Abstract (WS-D, poster)

PS-D-1. Ozaki, Jun'ichi
  1. Affiliation: Department of Physics, Kyoto University
  2. Country: Japan
  3. Participation: from 11/7 to 12/9
  4. Keywords: cold atom, non-equilibrium phenomena
  5. Title: Cluster-cluster collision of one-dimensional fermions
    Abstract:
    Recently, many experiments with cold atomic gases have been conducted from interest in the non-equilibrium dynamics of correlated quantum systems. Of these experiments, the mixing dynamics of fermion clusters motivates us to research cluster-cluster collision dynamics in one-dimensional Fermi systems. We adopt the one-dimensional Fermi-Hubbard model and apply the time-dependent density matrix renormalization group method. We simulate collisions between two fermion clusters of spin-up and spin-down, and calculate reflectance of the clusters R changing the particle number in each cluster and the interaction strength between two fermions with up and down spins. We also evaluate the quasi-classical (independent collision) reflectance R^{qc} to compare it with R. The quasi-classical picture is quantitatively valid in the limit of weak interaction, but it is not valid when the interaction is strong.
PS-D-2. Tezuka, Masaki
  1. Affiliation: Department of Physics, Kyoto University
  2. Country: Japan
  3. Participation: from 11/7 to 12/9
  4. Keywords: strongly correlated fermions, Mott transitions, nonequilibrium dynamics
  5. Title: Dynamics of an interacting 1d Fermi system in a quasiperiodic potential
    Abstract:
    Detecting superfluidity in quasi-one-dimensional systems of two-component ultracold fermions has been an interesting issue, since in such systems it is possible to tune the shape of the trapping potential shape, the population imbalance and the interaction between atoms. We study superfluid-insulator transition in an optical lattice system due to a quasiperiodic potential modifying the site potential. The strength of the quasiperiodic potential \lambda at the insulating transition point depends on the atom-atom interaction [1]. We report on the real-time dynamics [2] of the two-component fermions after the trapping potential is removed while the optical lattice with the quasiperiodic potential is kept on. We have adopted the time-dependent density-matrix renormalization (td-DMRG) method. The dynamics strongly depends on \lambda. Procedures to detect superfluidity will also be discussed.
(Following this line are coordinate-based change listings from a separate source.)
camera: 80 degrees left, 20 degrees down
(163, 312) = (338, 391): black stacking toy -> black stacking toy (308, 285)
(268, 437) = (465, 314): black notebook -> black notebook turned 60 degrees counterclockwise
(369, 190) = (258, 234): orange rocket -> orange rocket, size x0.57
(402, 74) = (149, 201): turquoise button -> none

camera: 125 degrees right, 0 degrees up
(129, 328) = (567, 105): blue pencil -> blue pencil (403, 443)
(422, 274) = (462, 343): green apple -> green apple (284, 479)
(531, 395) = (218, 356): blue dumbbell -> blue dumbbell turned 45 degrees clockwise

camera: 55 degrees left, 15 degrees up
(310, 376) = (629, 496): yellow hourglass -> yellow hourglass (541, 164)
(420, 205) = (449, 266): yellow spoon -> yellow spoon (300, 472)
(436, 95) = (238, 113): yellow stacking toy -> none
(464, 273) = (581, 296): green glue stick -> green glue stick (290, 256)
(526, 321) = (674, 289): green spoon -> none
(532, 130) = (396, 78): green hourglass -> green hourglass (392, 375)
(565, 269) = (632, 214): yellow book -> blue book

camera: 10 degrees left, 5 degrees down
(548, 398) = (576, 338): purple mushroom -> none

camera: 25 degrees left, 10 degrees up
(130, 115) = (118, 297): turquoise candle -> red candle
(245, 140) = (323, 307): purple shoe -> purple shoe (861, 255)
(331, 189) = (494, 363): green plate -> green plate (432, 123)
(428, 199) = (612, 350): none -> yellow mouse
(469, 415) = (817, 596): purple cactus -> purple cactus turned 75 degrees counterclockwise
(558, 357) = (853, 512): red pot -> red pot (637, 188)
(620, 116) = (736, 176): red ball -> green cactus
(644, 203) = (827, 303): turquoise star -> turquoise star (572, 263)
    [1] M. Tezuka and A. M. García-García: Phys. Rev. A 82, 043613 (2010).
    [2] A. M. García-García and M. Tezuka: in preparation.
PS-D-3. Ueda, Suguru
  1. Affiliation: Department of Physics, Kyoto University
  2. Country: Japan
  3. Participation: from 11/7 to 12/9
  4. Keywords: heterostructures of strongly correlated electron systems
  5. Title: Effects of magnetic fields in Mott insulator/band insulator heterostructures
    Abstract:
    In strongly correlated hetero-structures, a non-uniform potential together with correlation effects can lead to novel electronic properties which are not realized in ordinary bulk systems. For example, it was reported experimentally and theoretically that the interface between the band insulator (BI) SrTiO3 and the Mott insulator (MI) LaTiO3 shows a metallic behavior. In this study, we consider a strongly correlated interface of BI and MI, like SrTiO3/LaTiO3, with particular emphasis on effects of magnetic fields at the interface. To this end, we investigate the Hubbard model with long-range Coulomb interaction in the Hartree-Fock approximation. We find intriguing magnetic/charge phase transitions at the interface, which are induced by external magnetic fields. We elucidate that these transitions are caused by the strong coupling between charge and spin degrees of freedom near the interface.